Even crooks, cons and hustlers can be elegant in their arts. It only seems to require a bit of chutzpah and sense of humor…

It was the Sixty’s and I was twenty years-old, working at Monticello Raceway in the Catskills or what we called the Jewish Alps. Here each summer, tens of thousands of escapees sought relief from the heat of New York’s Jewish ghettos. The Monticello Racetrack, which featured standard bred trotters and pacers on its half-mile oval, was a major attraction. Still, the amount paid for a winning race was minuscule, as were the wages for us part-timers.

A ticket seller’s work lasted only during racing hours, approximately four hours a night, six nights a week. Thus, it was no surprise that with fast money abounding, low purses and slave wages, off-color dealings were the norm amongst workers at the track.

There was little doubt that races were fixed. At least the drivers and trainers knew something that the betting public didn’t. The “know” was crucial to winning a race since the ones who were in the “know” seemed to win most of the time.

Those of us selling and cashing tickets rarely were apprised of the fixes but we had a more reliable way of cashing in. I called it “the hesitancy ploy”. It went like this:

The sucker bought two tickets at two bucks apiece, paying with a five dollar bill. The ticket seller would punch out the two tickets and then hesitate—as if the transaction was complete. Twenty to thirty percent of the time the harried horseplayer would run off to catch the next race, oblivious of the dollar owed him. If he didn’t run off, the seller would eventually get around to returning his change.

Cashiers did the same thing. When someone came to cash in his winning ticket for, say—$10.70—the cashier would present the ten and then stop, as if ending the transaction. Most of the time, the winner ran off to study the next race or calculate his victory and the cashier pocketed the seventy cents.

Another similar scam was an elegant yet simple ploy used by a few shady ticket sellers. If there were eight horses in a race, the seller would rotate his advice to each ticket buyer, advising the first buyer to hit on #1, the second buyer to hit on #2, and so forth. At the end of the evening, this would usually earn the ticket seller thirty to forty dollars in tips from the delighted patrons—winners because of his advice. This strategy was inevitably lucrative because someone had to be a winner. The winners thought the ticket seller was a genius and often became repeat customers for at least one more time.
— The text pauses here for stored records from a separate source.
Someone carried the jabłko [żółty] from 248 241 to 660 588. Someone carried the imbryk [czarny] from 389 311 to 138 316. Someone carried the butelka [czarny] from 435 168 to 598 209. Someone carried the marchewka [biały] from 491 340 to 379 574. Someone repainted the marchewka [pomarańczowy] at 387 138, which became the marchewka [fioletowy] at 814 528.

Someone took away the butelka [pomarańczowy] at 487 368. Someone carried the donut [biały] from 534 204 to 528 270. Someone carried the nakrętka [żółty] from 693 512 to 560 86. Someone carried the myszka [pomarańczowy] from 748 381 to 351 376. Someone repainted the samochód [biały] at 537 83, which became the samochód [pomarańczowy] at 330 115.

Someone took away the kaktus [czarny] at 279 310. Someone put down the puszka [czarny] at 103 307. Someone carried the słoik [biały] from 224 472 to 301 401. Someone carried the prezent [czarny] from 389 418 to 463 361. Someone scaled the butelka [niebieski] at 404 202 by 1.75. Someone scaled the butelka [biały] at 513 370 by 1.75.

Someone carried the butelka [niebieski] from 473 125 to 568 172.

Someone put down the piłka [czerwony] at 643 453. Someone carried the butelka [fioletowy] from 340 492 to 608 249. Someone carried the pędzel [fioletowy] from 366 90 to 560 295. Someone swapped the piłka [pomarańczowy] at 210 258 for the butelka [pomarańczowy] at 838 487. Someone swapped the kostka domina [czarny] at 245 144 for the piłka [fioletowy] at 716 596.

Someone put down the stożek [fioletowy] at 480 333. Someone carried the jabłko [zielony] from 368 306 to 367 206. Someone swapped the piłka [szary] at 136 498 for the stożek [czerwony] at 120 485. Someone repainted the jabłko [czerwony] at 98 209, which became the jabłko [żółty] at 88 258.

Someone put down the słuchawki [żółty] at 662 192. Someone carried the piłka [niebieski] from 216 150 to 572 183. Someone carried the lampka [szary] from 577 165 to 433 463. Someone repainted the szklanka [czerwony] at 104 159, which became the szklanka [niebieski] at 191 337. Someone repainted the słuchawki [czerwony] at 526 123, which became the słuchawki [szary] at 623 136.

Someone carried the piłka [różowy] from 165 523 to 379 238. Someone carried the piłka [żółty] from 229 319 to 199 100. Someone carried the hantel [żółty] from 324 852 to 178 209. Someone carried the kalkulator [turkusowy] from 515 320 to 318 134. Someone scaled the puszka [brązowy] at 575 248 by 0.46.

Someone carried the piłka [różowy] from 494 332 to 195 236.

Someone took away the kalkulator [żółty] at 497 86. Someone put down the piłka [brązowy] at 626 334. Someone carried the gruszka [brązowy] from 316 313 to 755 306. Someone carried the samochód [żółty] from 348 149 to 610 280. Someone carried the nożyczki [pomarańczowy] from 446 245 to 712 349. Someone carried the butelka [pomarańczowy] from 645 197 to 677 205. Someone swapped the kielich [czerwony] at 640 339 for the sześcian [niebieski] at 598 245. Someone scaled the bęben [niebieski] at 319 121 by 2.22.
About ten years ago, I was drinking the night away at the Harvard Club with a few of my New York venture capitalist buddies. I told them the story about running this con with my fellow ticket sellers during my early career at the horse track. It met with delighted howls and reminded one guy of a similar con used by his own New York broker.

His broker would go to seven or eight bars in an evening and buy drinks for certain patrons, pretending to get drunk himself. Then he’d advise those who’d listen to buy “such and such” stock. The trick was that at each bar, he advised a different selection of stocks. Once again, at least one of the stocks inevitably made money so he invariably got business from those he’d “let in on the skinny.” They thought he was a marvel and talked up his clairvoyance after their success, gaining further investment clients for him.

As I reflect on the art of con, I realize it is a fitting description of what financial advisors do all the time. When there are five hundred analysts with five hundred different opinions—someone has to be right. That analyst is hailed as a genius—and gets richer, at least for a while.